The closest Croatian consulate is in Los Angeles, but they offer a great service: more or less regularly they come to different cities in their area of responsibility, and offer consular services there. I called the consulate in Los Angeles, and figured out what papers we needed, and when they would be close to San Francisco the next time. It was a few weeks later that we drove to San Jose and to submit all necessary paperwork.
Waiting at the consulate, I noticed a man who looked like he was from Brač, the same island I am from. Now note that Croatia has more than 4 Million people, and Brač only has 14,434 of those, so the sheer probability of him being from Brač was less than one percent — if he was from Croatia at all. I told my wife that I think he’s from Brač.
“What? How would you know?”
“He looks like it.”
“What do you mean, he looks like it?”
“I don’t know. He does.”
“That’s nonsense.”
“I’m gonna ask him.”
As said, Brač is an island, so it might be that this little bit of isolation might have lead to people look in a certain way. Or it might just be that this specific nose just looked too much like my cousin’s nose. Who knows. I went over, and asked him.
He was.
So we started talking about people that we both know (turns out, there were a few). After a minute or two, a lady overheard us talking and also chimed in. She also knew a few of those people. She also happened to be from Brač. We figured that we had quite a few common acquaintances, until I suddenly mentioned my parents’ names.
The lady looked at me in shock. She asked, to be sure she didn’t mishear. I confirmed. She asked again. I confirmed. She started crying.
Which was a bit awkward.
It turns out, that my mother and she were classmates. Like half a century ago, half a world away, they went to the same school every morning. She had emigrated to California many years ago, and she had visited my mother in Supetar on Brač when I was the age of my daughter. She had played with me more than thirty years ago. On the spot, I gave a call to my mother and let the two of them talk. What a surprise!
But back to the paperwork. There was a small extra step required, it turned out. My wife and I had, in fact, not yet registered our marriage in Croatia. And in order to register my daughter’s birth correctly it would be necessary to first register our marriage.
A year earlier, we already had tried that once, but it failed because of a tiny problem.
We got married two years before in Berlin, as we lived there. And as we were planning to travel to Croatia rather soon, we thought we would register our marriage in Croatia instead of through the consulate in Berlin. Should be much simpler.
So on a very hot summer day four years ago we went to the administration in Supetar on Brač in order to register our marriage. We had all necessary papers with us, but, as said there was a tiny problem: what is my name?

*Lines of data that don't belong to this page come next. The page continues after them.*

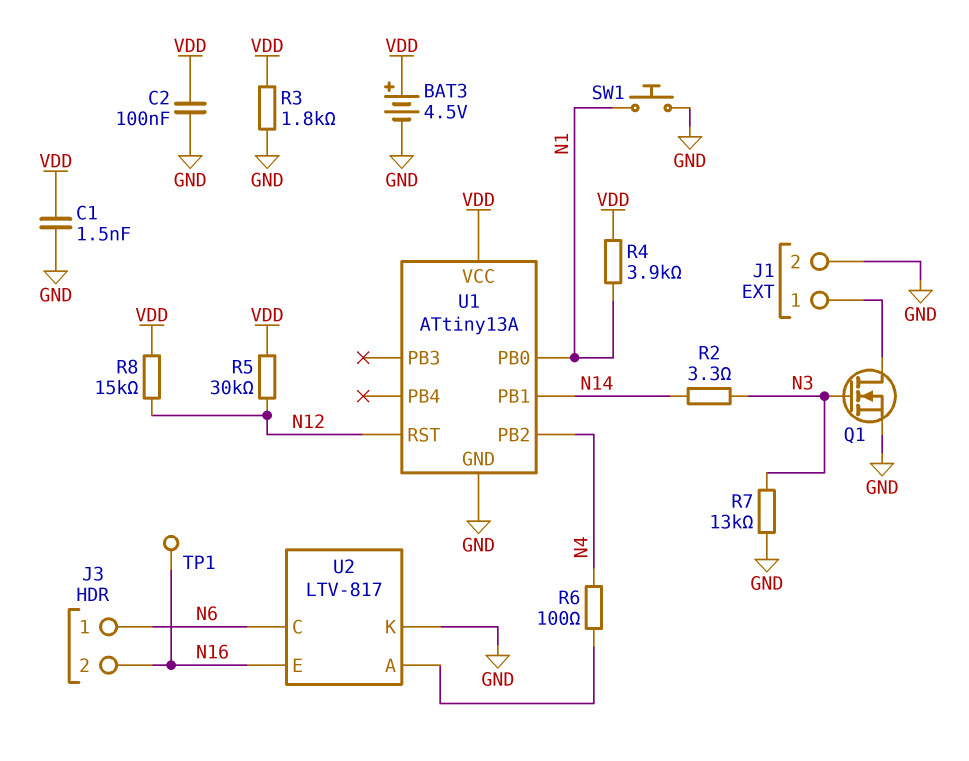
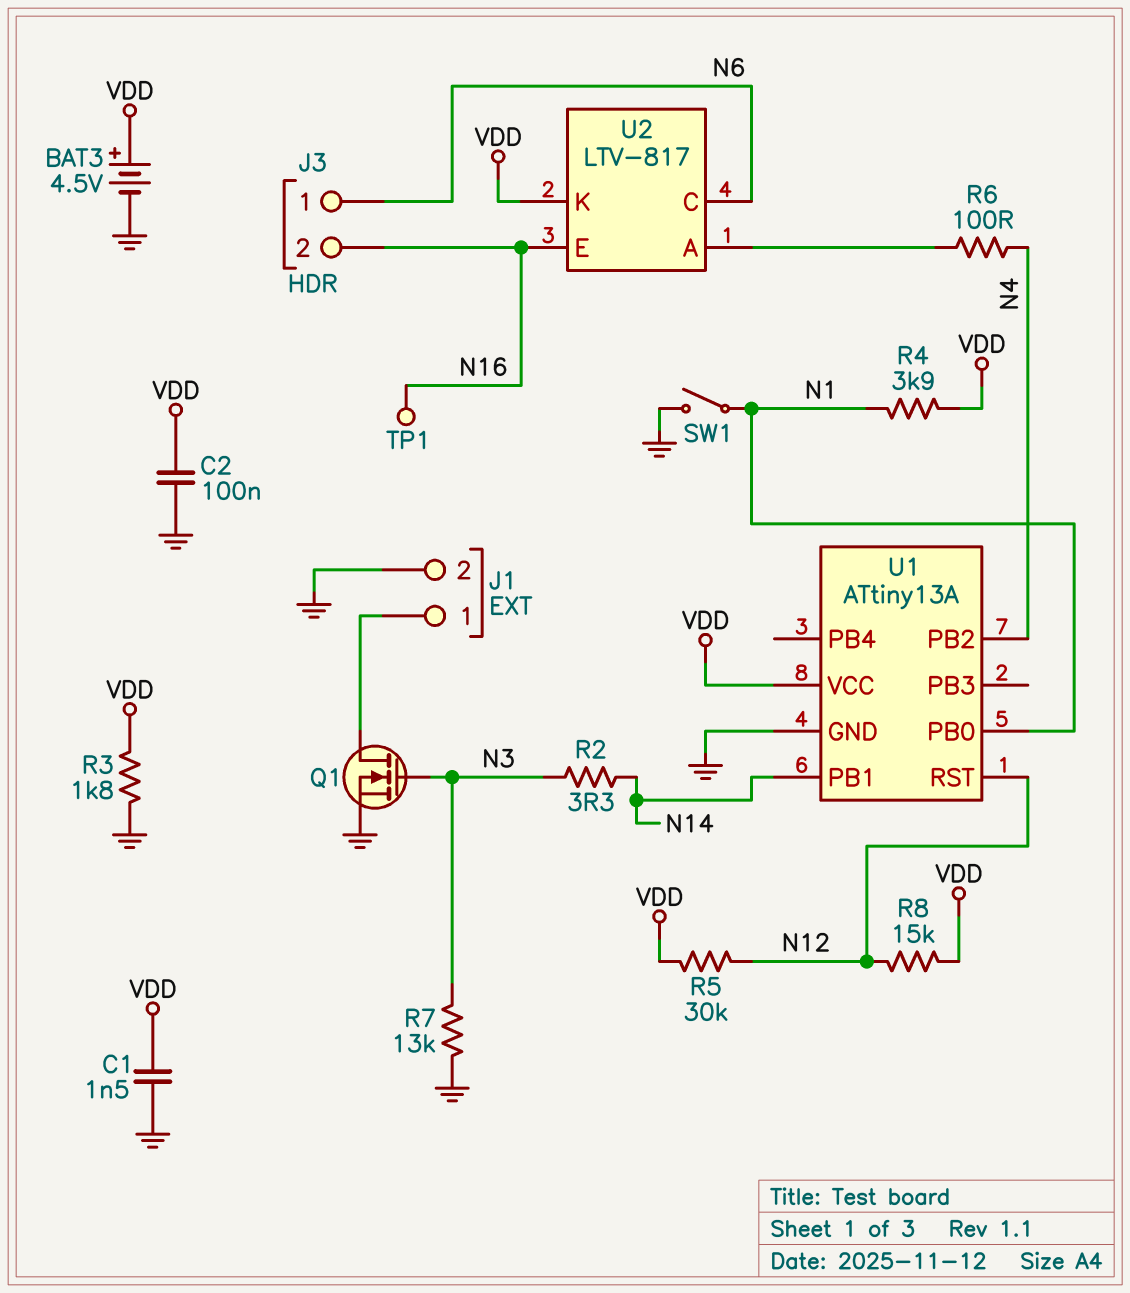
SW1: button (GND, N1) -> switch (GND, N1)
U2 pin K: GND -> VDD

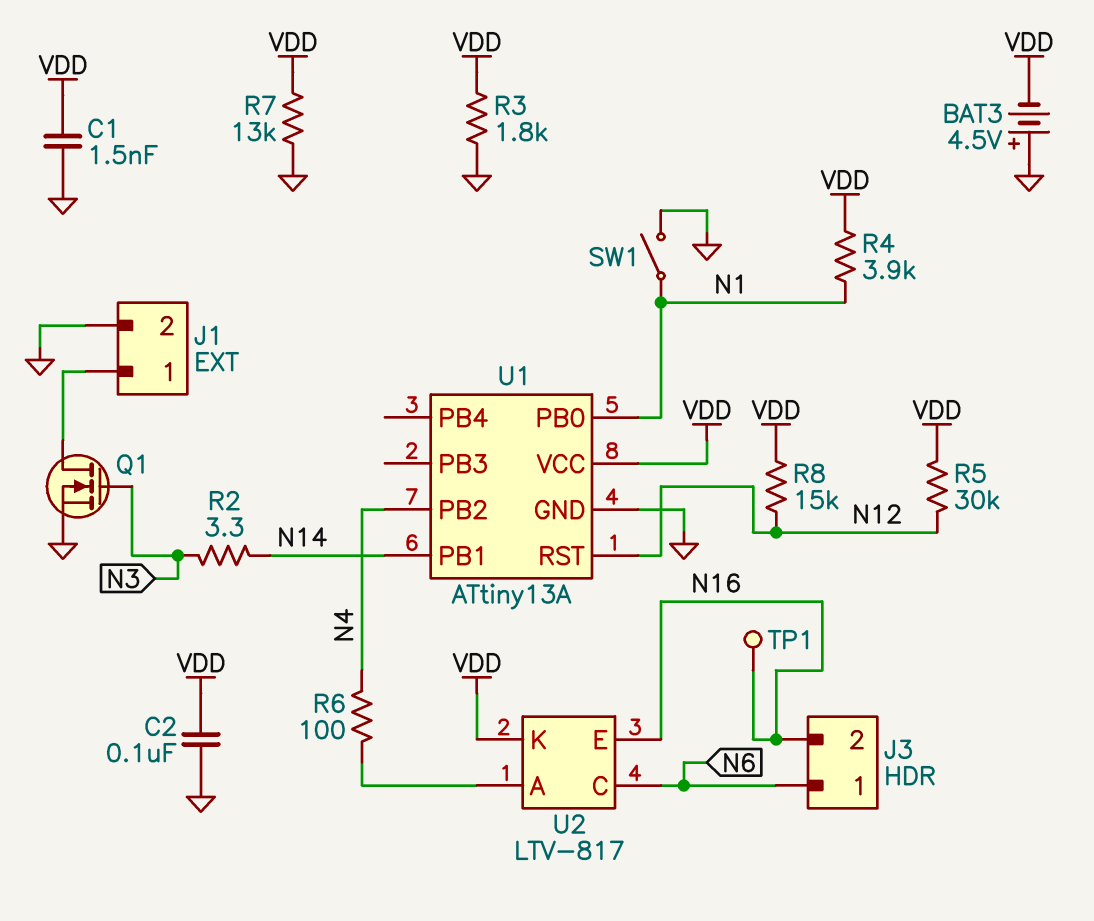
BAT3: 4.5V (plus VDD, minus GND) -> 4.5V (plus GND, minus VDD)
R7: 13k (GND, N3) -> 13k (GND, VDD)

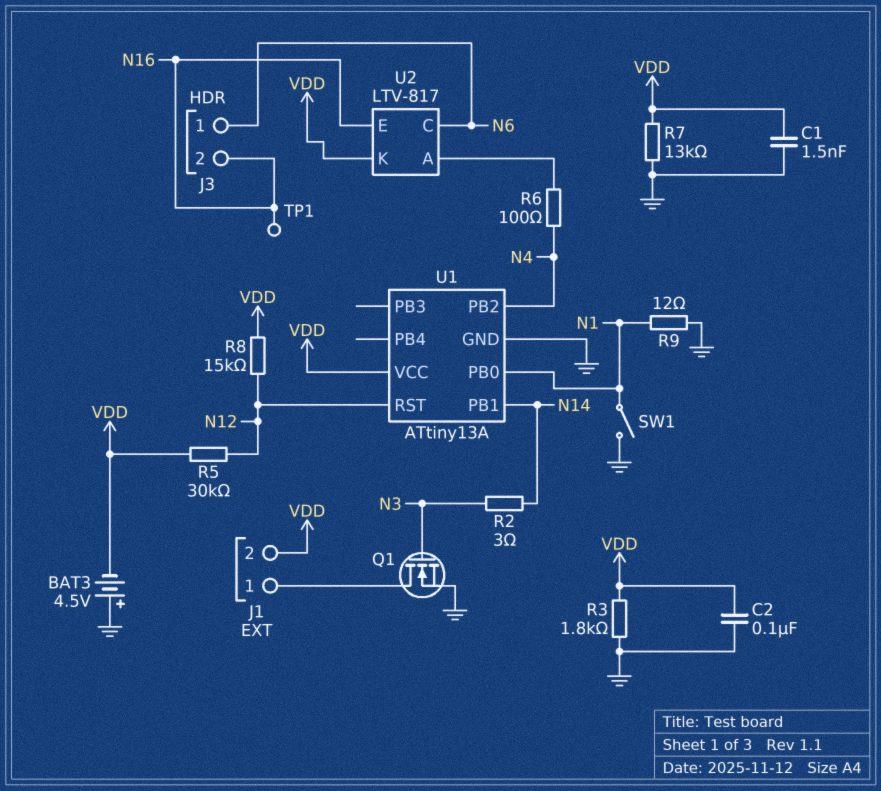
J1 pin 2: GND -> VDD
R2: 3.3 (N3, N14) -> 3 (N3, N14)
R4: 3.9k (N1, VDD) -> none
R9: none -> 12 (GND, N1)

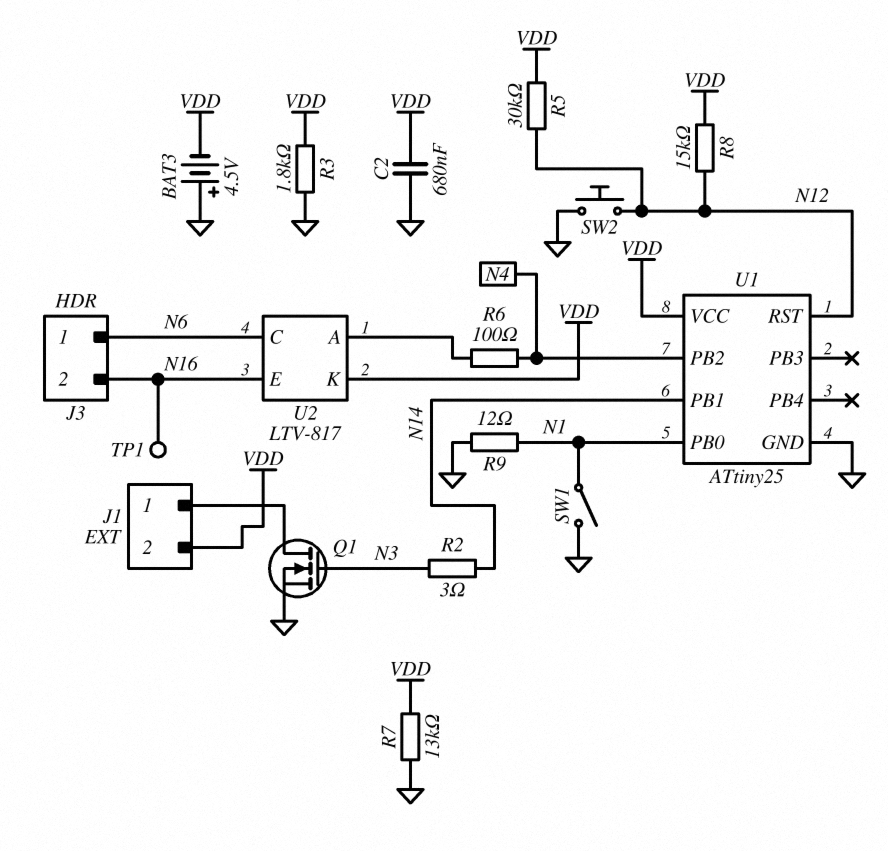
C1: 1.5nF (GND, VDD) -> none
C2: 100nF (GND, VDD) -> 680nF (GND, VDD)
SW2: none -> button (GND, N12)
U1: ATtiny13A -> ATtiny25

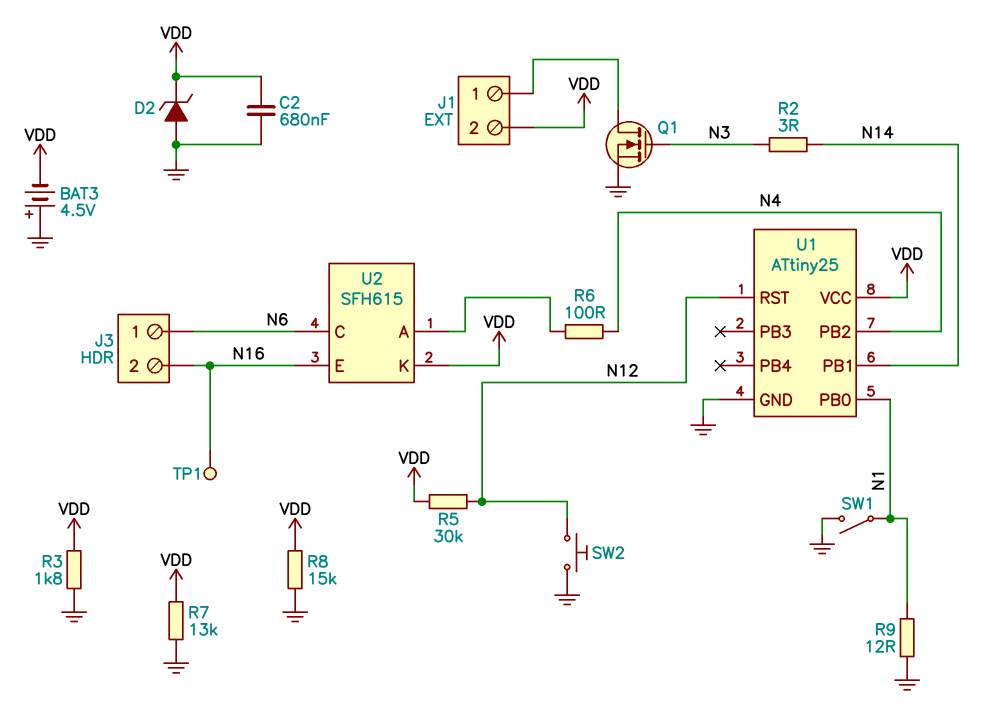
D2: none -> zener (A GND, K VDD)
R8: 15k (N12, VDD) -> 15k (GND, VDD)
U2: LTV-817 -> SFH615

It turns out that my Croatian documents had a dash between my first and second name, effectively turning it in a single double-name. My German papers though, throughout, lack this little dash. And so did our German marriage certificate. No dash. So what was my name? I had my mom there. I asked her. She didn’t know. It was a chaotic birth because I decided to come early. It was a bit of a jumble. She didn’t remember my name. Thanks, mom.
What has happened?
When I was born in Germany — and I am sorry for the flashback within the flashback — the consulate there send a message to the administration in Supetar in what was back then Yugoslavia. Given that this was in the dark ages before the internet, the message was a so-called fax. A fax is a scanner that takes the scanned data and sends it over an active phone connection to another fax, where the scan is printed. Faxes back then usually used about 300 to 1200 bytes per second, and on long distance calls, especially to the islands — where telephone lines were a very rare commodity — such faxes became quite expensive. Because of that, faxes heavily compressed the scanned data. Also scanners and printers back then, especially in fax machines, were not particularly great. The result was that faxes often looked like cheap copies that have travelled around half the world, which was in fact the case.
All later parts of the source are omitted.